He saved Man Utd in the 1994 FA Cup final with a volley in the last few minutes:

He also had a propensity for screamers from distance and insanely brave headers. He was my favourite Utd player when I was a little kid, and I was gutted when he was sold to Barcelona in 1986. But that somehow just made it even sweeter when he returned in 1988 and went on to be part of Alex Ferguson's first title - and Double - winning team.

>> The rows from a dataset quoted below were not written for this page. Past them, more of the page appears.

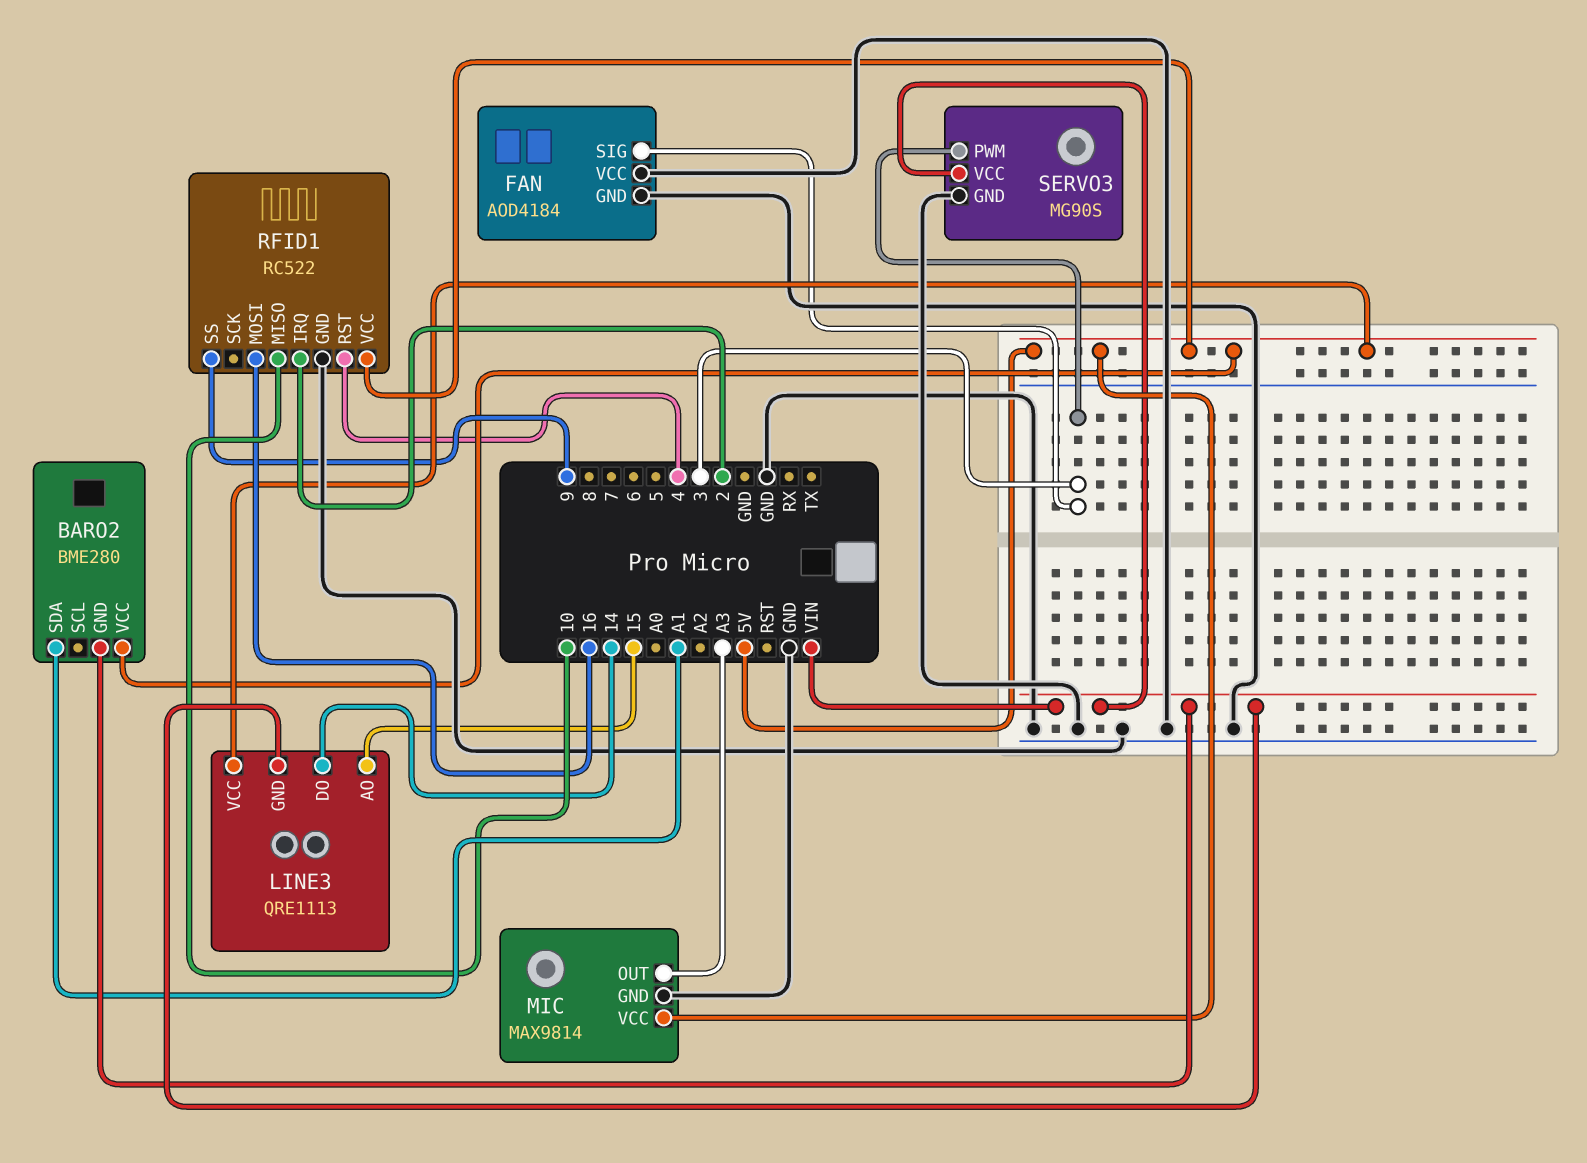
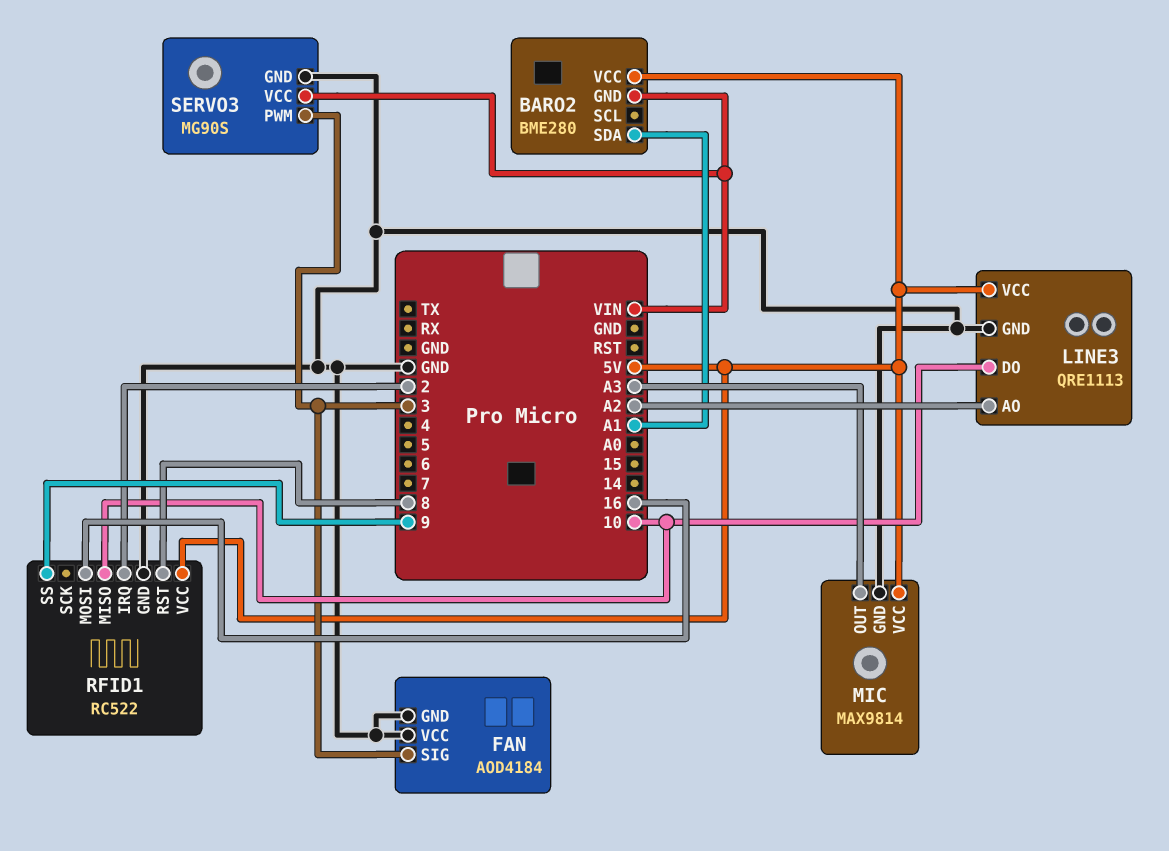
LINE3 pin AO: 15 -> A2
LINE3 pin DO: 14 -> 10
LINE3 pin GND: VIN -> GND
RFID1 pin RST: 4 -> 8

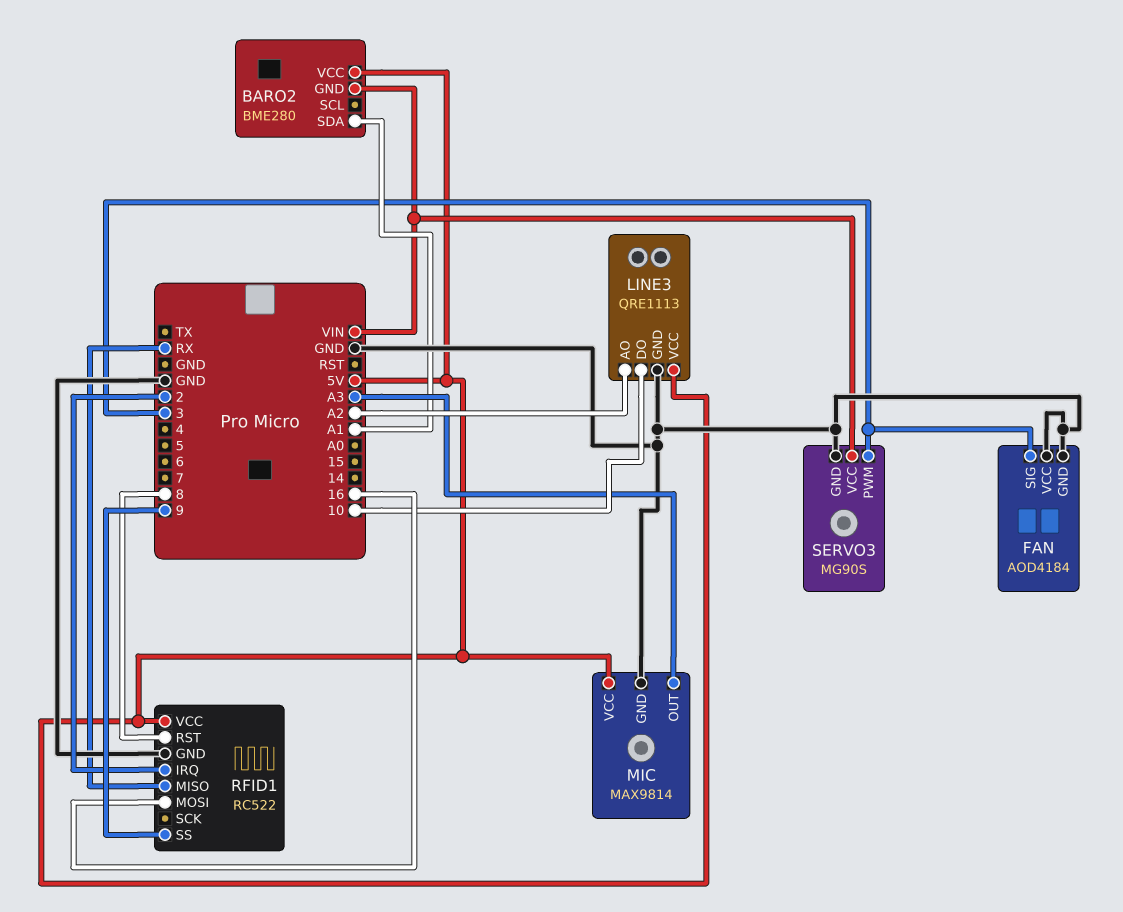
RFID1 pin MISO: 10 -> RX

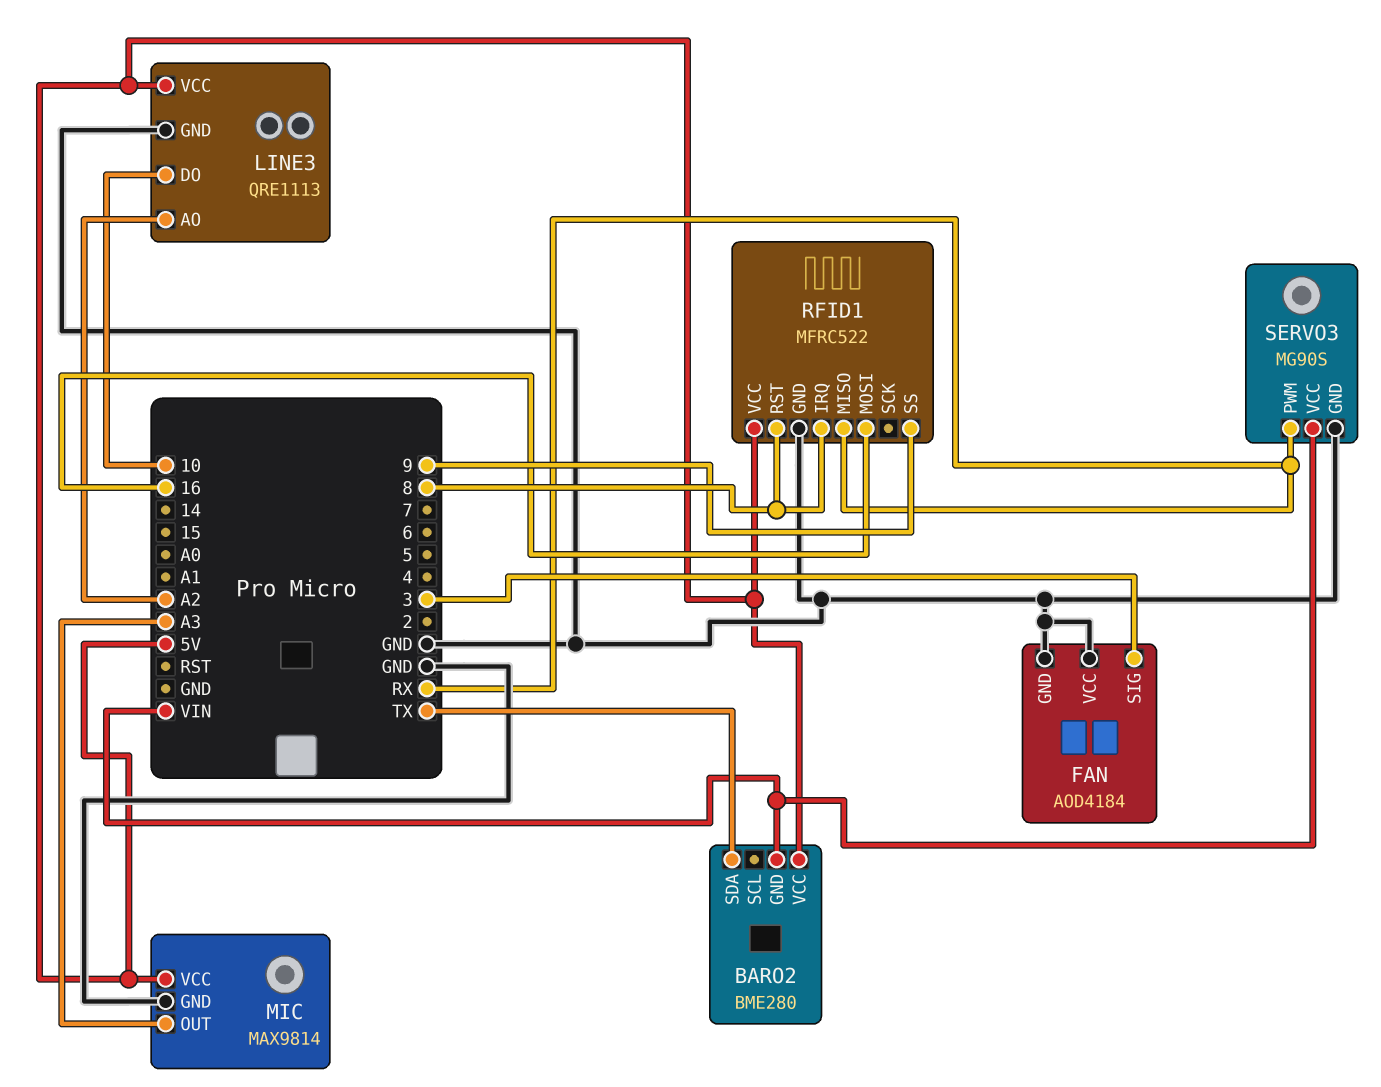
BARO2 pin SDA: A1 -> TX
RFID1: RC522 -> MFRC522
RFID1 pin IRQ: 2 -> 8
SERVO3 pin PWM: 3 -> RX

He had joined United straight from school in 1980 and made his debut in 1983. That United team, managed by Ron Atkinson, was a complex beast, full of class and talent with the likes of Arnold Muhren, Paul McGrath and Gordon Strachan, but also a team of big, scary warriors - the likes of Bryan Robson and Kevin Moran. Perhaps their scariest pairing was up-front : Mark Hughes and Norman Whiteside. Both big, physical players, both young and technically gifted, both fond of a tackle in a typically bruising celtic manner. Hughes' strengths were obvious even then - he had phenomenal upper-body strength, and his ability to hold up the ball was better than any other forward of his generation. Tough enough to handle any rough treatment from defenders, he was aggressive enough to give it back. Throughout his career, when I read interviews with Centre-halves from various clubs they would name him as their most difficult opponent. Not because he would tear past them with the ball glued to his toe then rifle it into the top corner - though on a good day, he could do that too - but because he would chase them down, tackle them as hard as they tackled him, win more than his share of headers against them and generally never give them any time to relax.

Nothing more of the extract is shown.